Requirement:
Give back an exact copy of the lines in the records below, from the line that has "part: (735, 297) -> (903, 365), added" through the line that has "line: (538, 926)", and nothing besides.

Supplied records:

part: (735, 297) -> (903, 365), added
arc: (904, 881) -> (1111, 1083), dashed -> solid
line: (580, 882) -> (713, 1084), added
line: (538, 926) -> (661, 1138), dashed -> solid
* * *
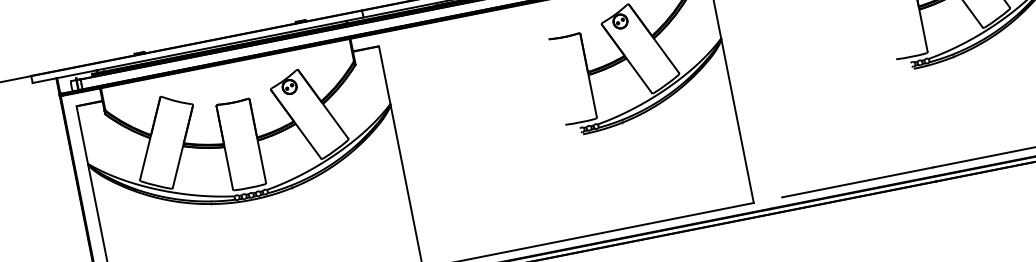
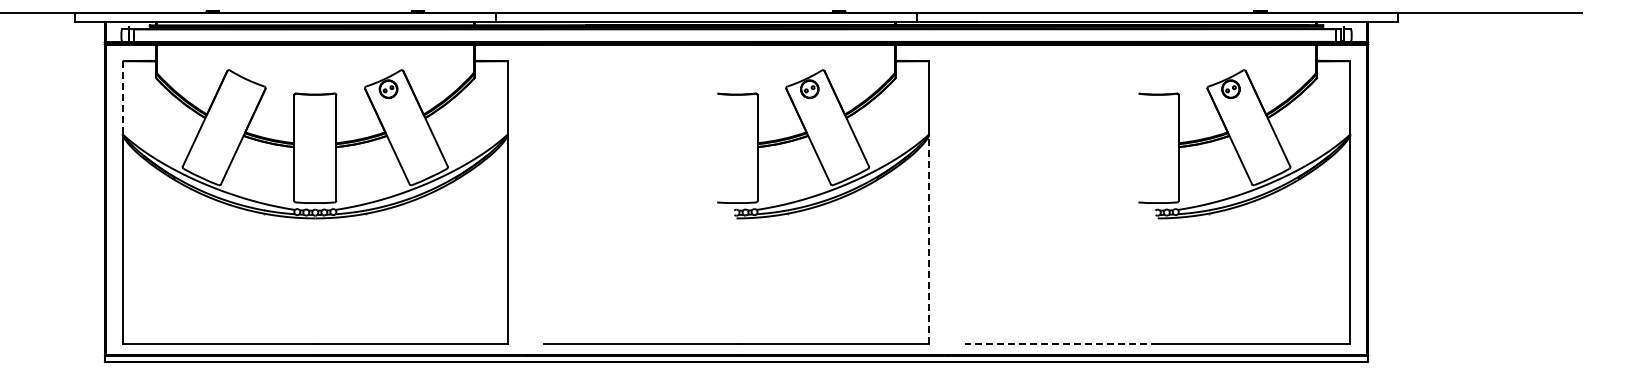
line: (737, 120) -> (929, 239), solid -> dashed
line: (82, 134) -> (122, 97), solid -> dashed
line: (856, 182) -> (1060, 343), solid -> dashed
...
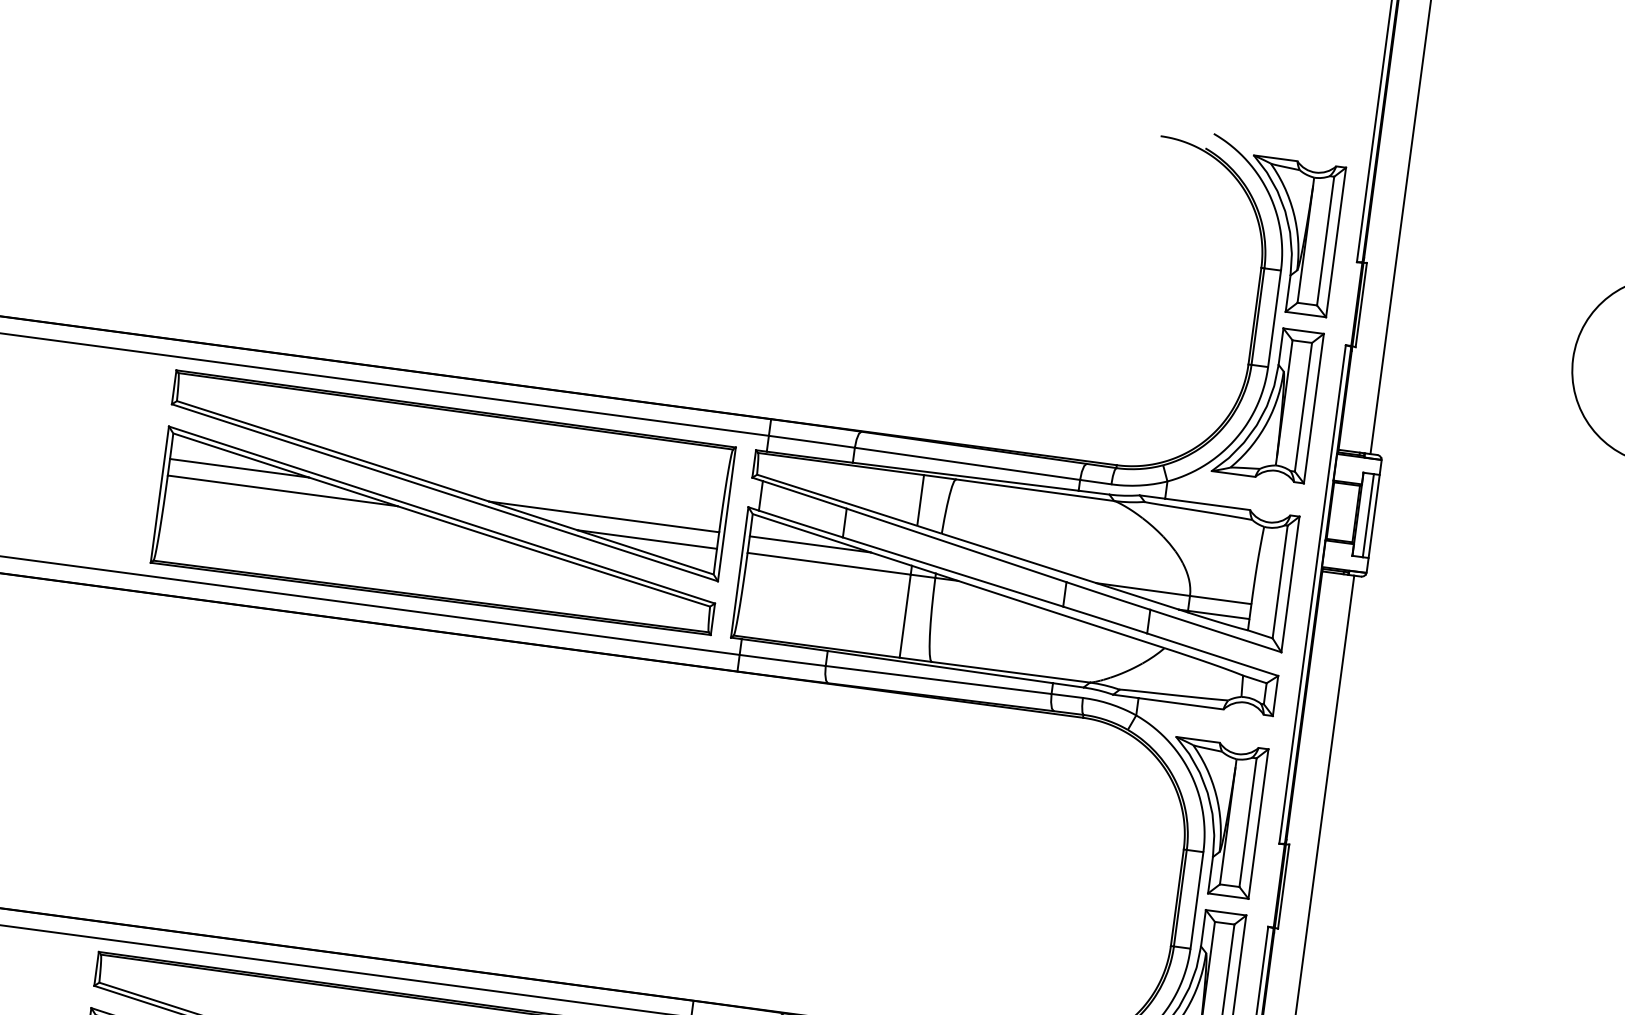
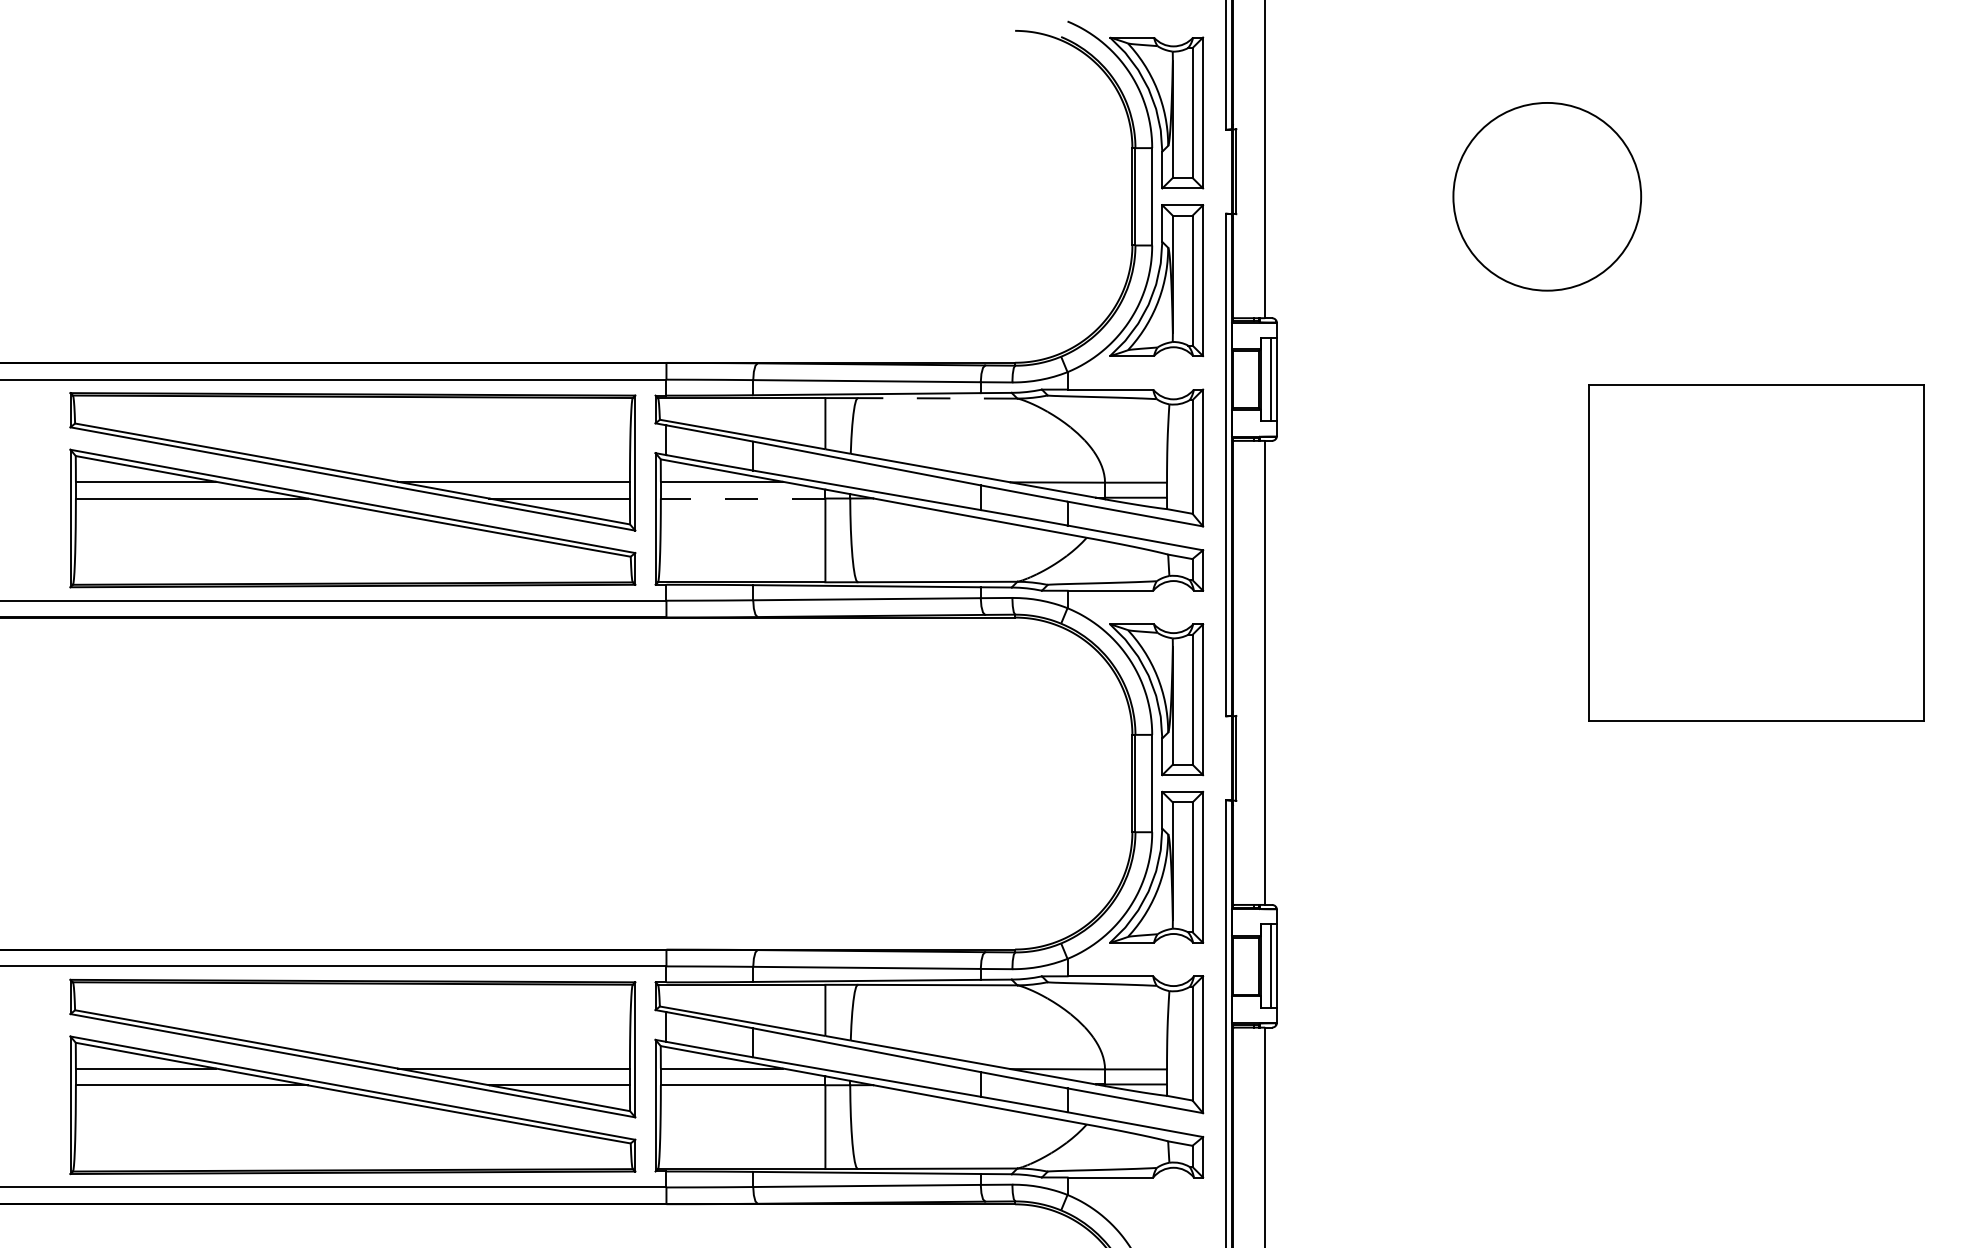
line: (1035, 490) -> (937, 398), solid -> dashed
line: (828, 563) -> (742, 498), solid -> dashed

Task answer:
part: (735, 297) -> (903, 365), added
arc: (904, 881) -> (1111, 1083), dashed -> solid
line: (580, 882) -> (713, 1084), added
line: (538, 926) -> (661, 1138), dashed -> solid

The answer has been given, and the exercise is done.